By Lucas Lovell, Senior Product Manager at Paddle

I joined Paddle several years into the company’s mission to help product-led SaaS businesses grow faster without the distraction of having to build a payments infrastructure. We support nearly three thousand SaaS startups and scale-ups and the team here has spoken to thousands more. Over the years, we’ve seen how high-ambition product-led companies can’t get to where they want to go without hiring sales reps. Many of them are being pulled upmarket, even without an expressed strategy to do so. This happens when your customers grow and their requirements evolve as a result — as was the case for Intercom. It can also happen when you acquire enough discrete customers from different corners of an organization to create momentum for bottom-up expansion. Slack is a prime example of the latter.

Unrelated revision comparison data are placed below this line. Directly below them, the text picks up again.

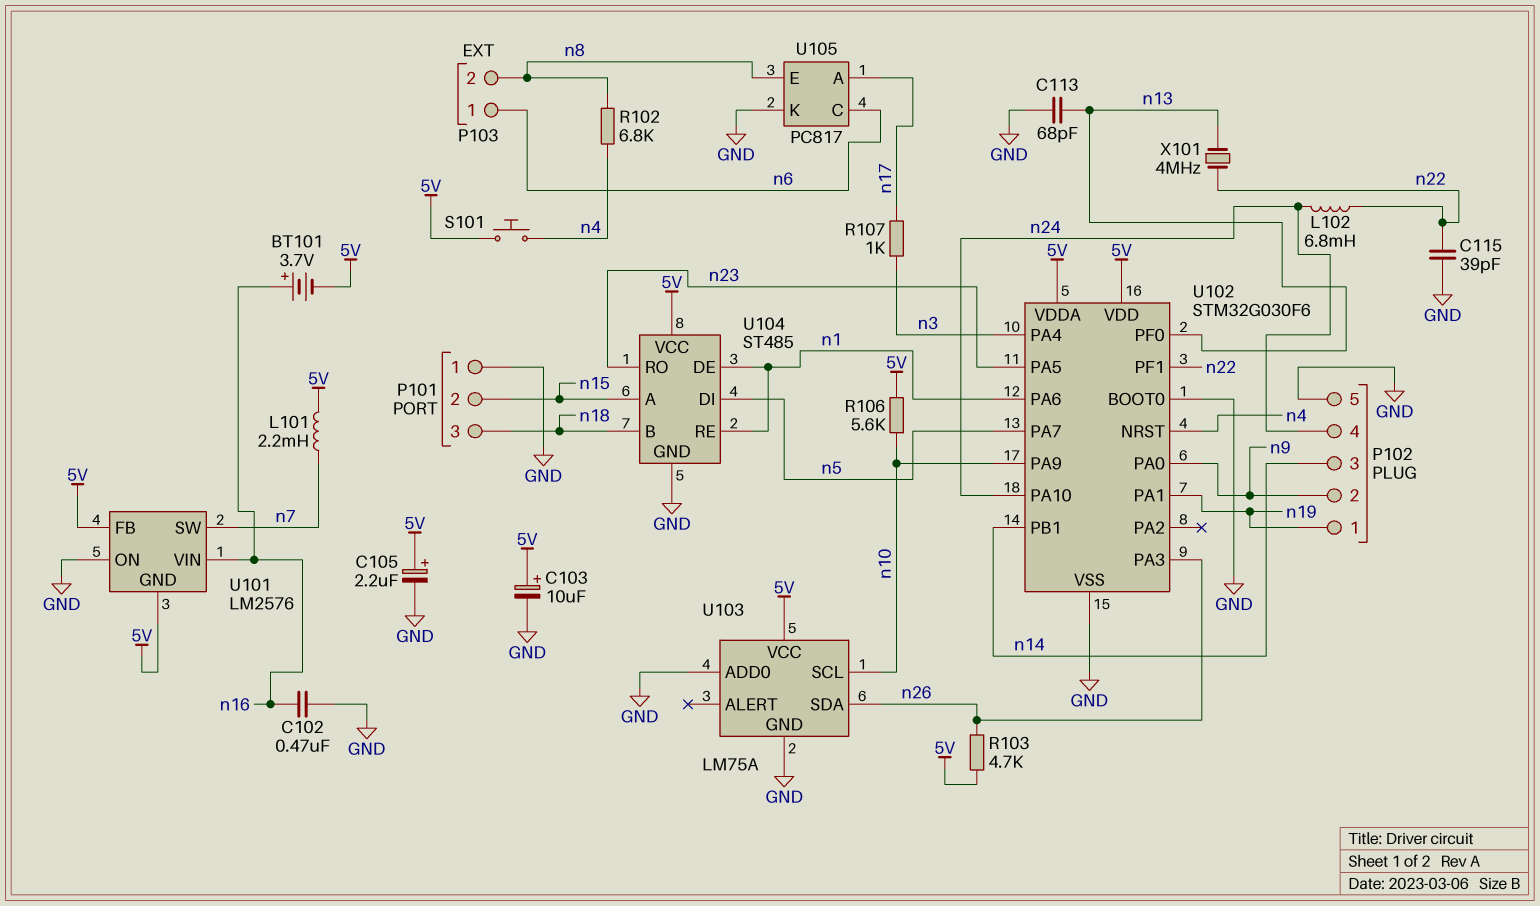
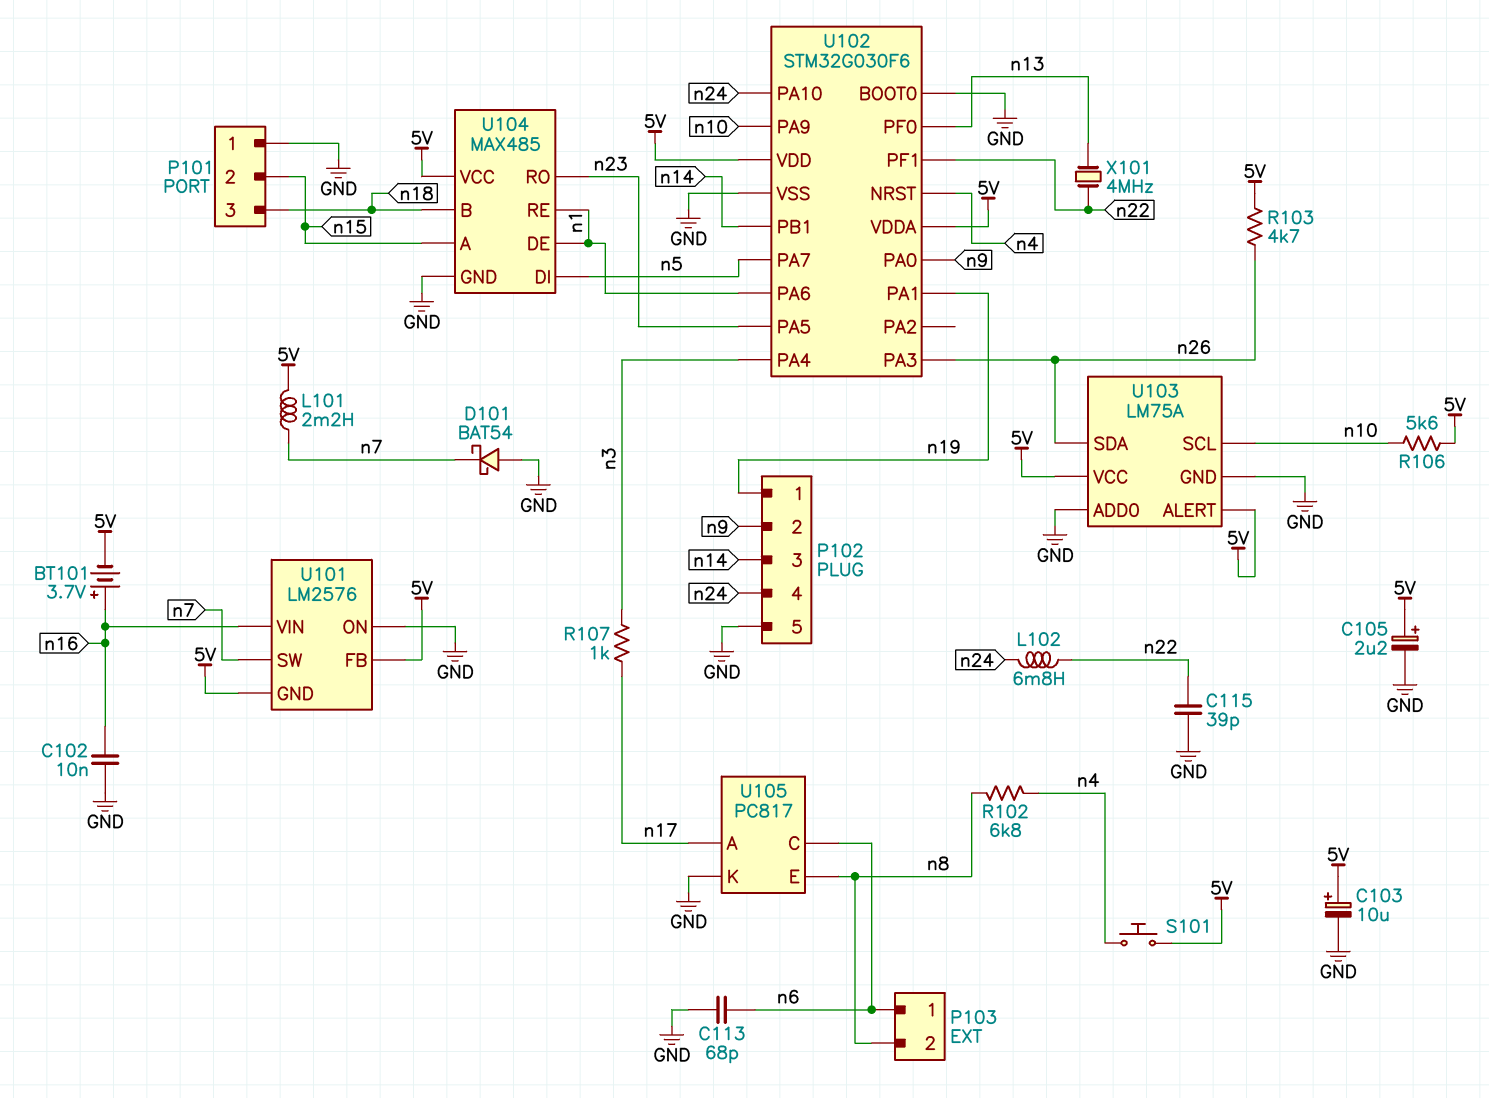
C102: 470nF (GND, n16) -> 10nF (GND, n16)
C113: 68pF (GND, n13) -> 68pF (GND, n6)
D101: none -> schottky BAT54 (A GND, K n7)
U103 pin ALERT: none -> 5V
U104: ST485 -> MAX485

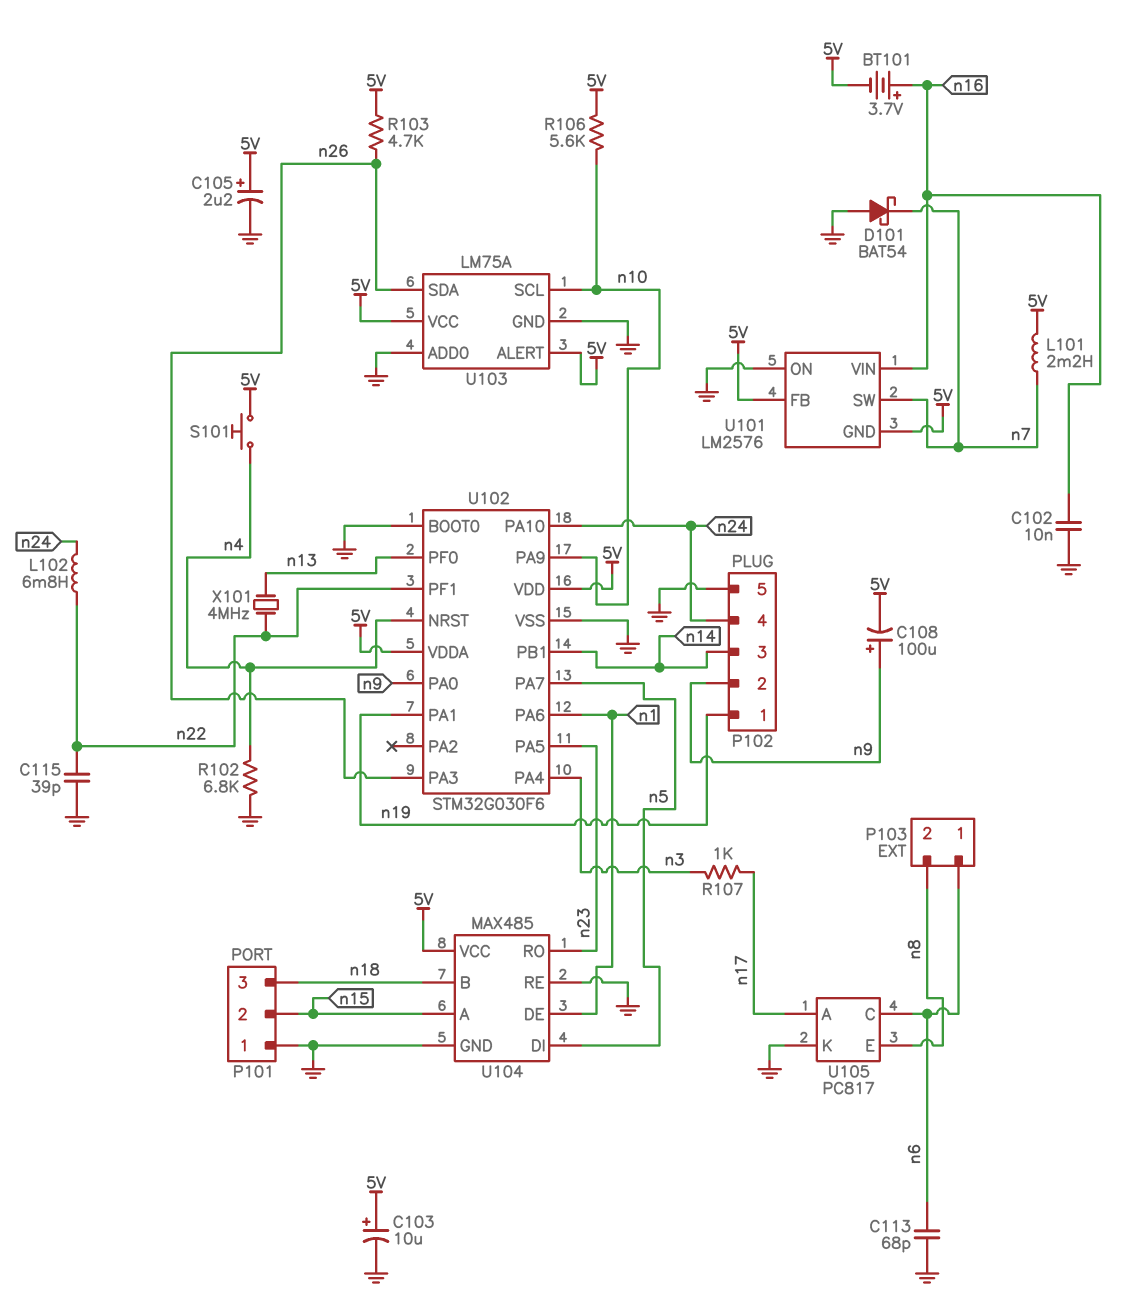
C108: none -> 100uF (plus n9, minus 5V)
R102: 6.8k (n4, n8) -> 6.8k (GND, n4)
U104 pin RE: n1 -> GND

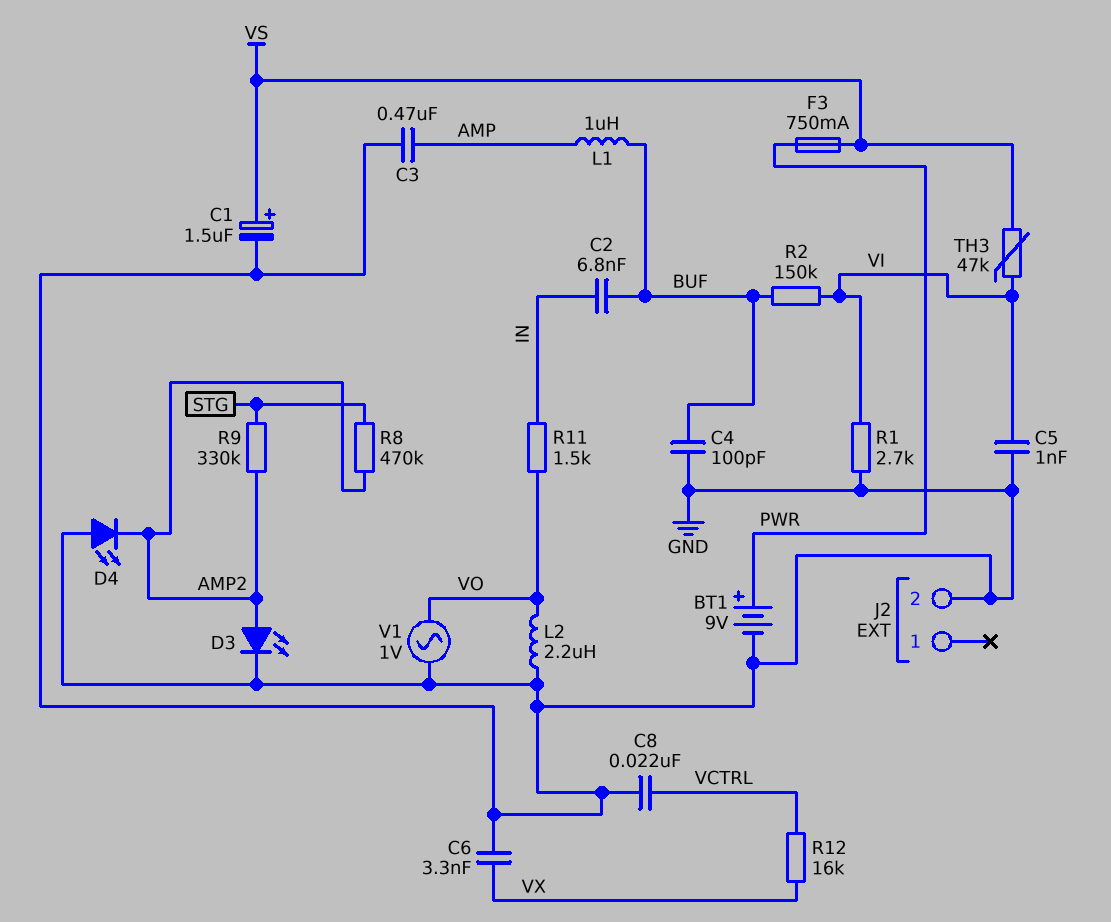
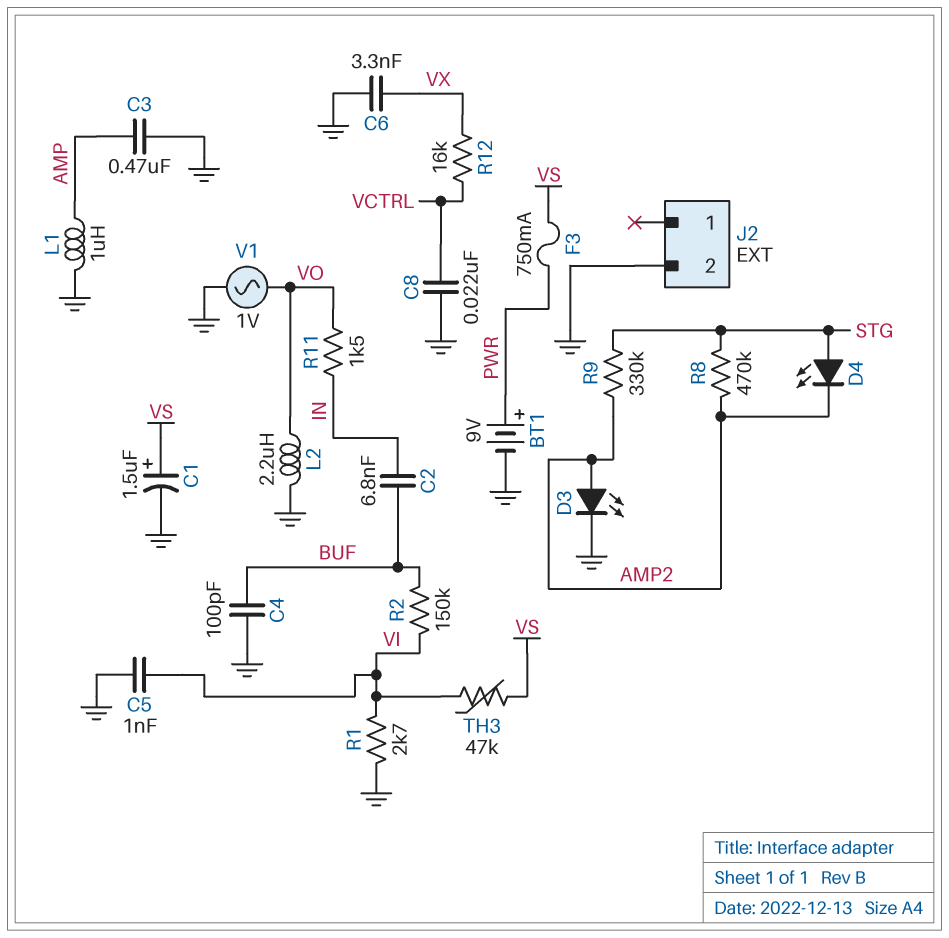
D4: LED (A GND, K AMP2) -> LED (A STG, K AMP2)
L1: 1uH (AMP, BUF) -> 1uH (AMP, GND)

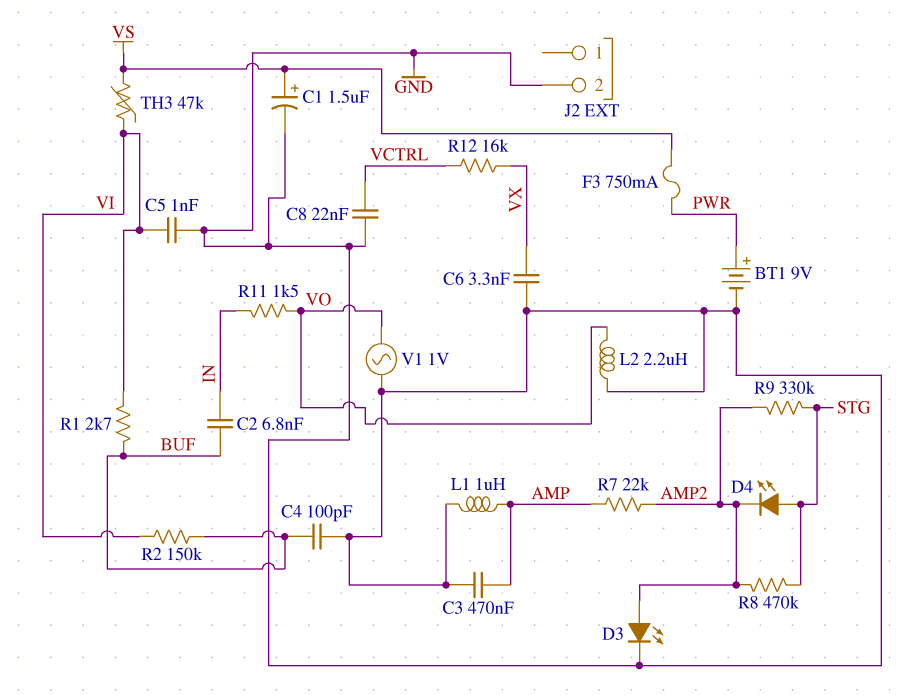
R1: 2.7k (GND, VI) -> 2.7k (BUF, VI)
R7: none -> 22k (AMP, AMP2)

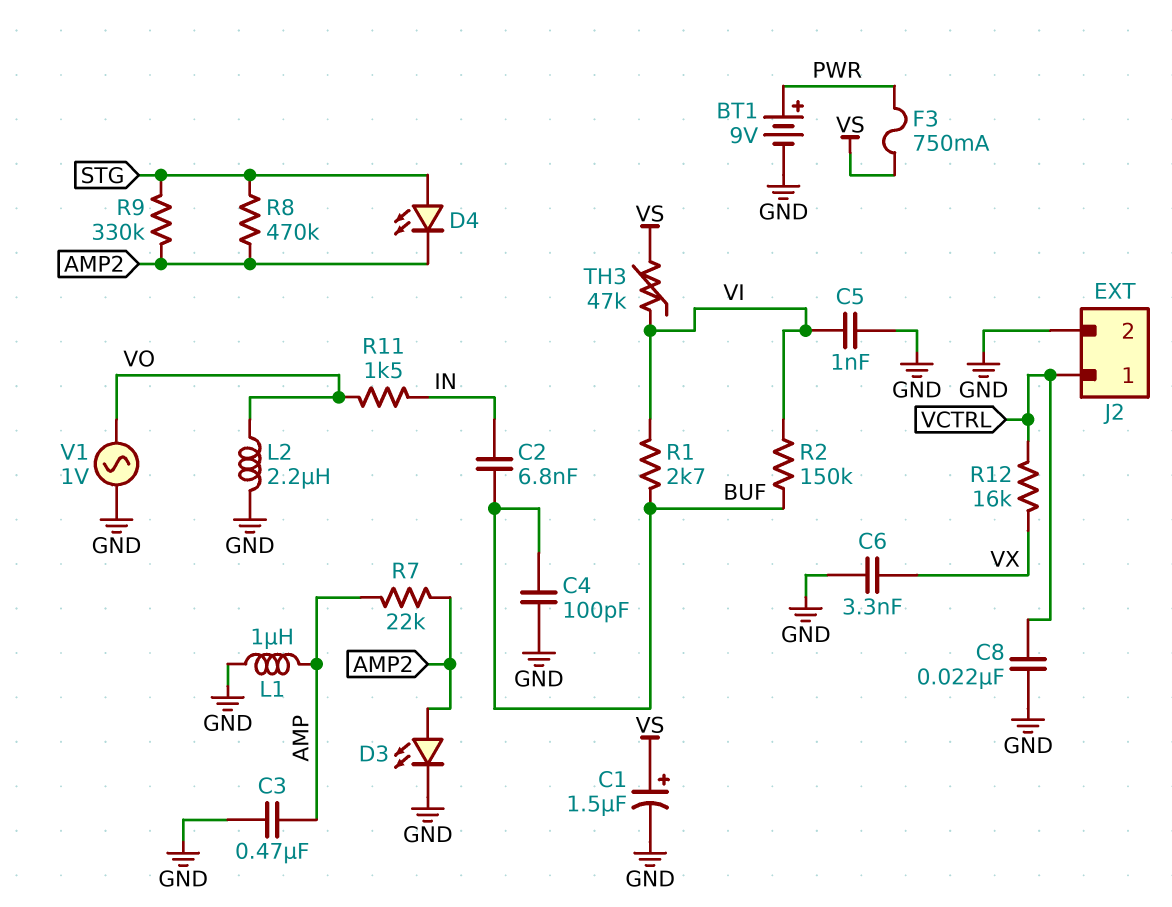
J2 pin 1: none -> VCTRL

In fact, the software industry is full of success stories about small SaaS companies graduating from an exclusively product-led growth strategy (PLG) to a sales-assisted or sales-led growth motion (SLG). Their customer base shifts from individual users and small teams to larger businesses. 

The move upmarket brings dazzlingly large contract values and a lesser likelihood of churn.  But from speaking to our SaaS clients and the wider industry, we’ve found that introducing a sales assisted or sales-led strategy brings complexity that can block growth. My job for the last year has been to understand those challenges and work out how Paddle might help our current and future clients overcome them. Here’s what I’ve found.

Rapid commercial team growth and enablement

Product-led growth doesn’t mean product-only growth. Most product-led businesses do have some salespeople from early on, with data from peersignal.org showing that PLG startups with fewer than a hundred employees have 8% of their team in sales roles (compared to the B2B average of 14%). But the move upmarket calls for a different level of investment. Those who have achieved enough success to scale beyond 30 people are making clear moves to play catch-up, recruiting 2.5 sales roles for every other increase in headcount.

Image Credits: peersignal.org

This catch-up in commercial resourcing creates operational demands. You’ll need to define the optimal compensation structure, hire competent sales leaders, and train reps effectively. The team will need arming with pitch decks, case studies, and other collateral suitable to the segments and accounts they’re going after. You’ll also have new sales ops and tooling requirements, including a CRM, to keep them fed with leads and to track the flurry of outbound activity. Enterprise customers expect dedicated support with implementing and getting value from your product, as well as expanding their contract value over time. Enter the customer success team, with their own operational needs. If you’re selling globally, all of this needs consideration for each of the regions with reps on the ground. If you are successful, all this will happen even faster than in a business that didn’t start with product-led growth.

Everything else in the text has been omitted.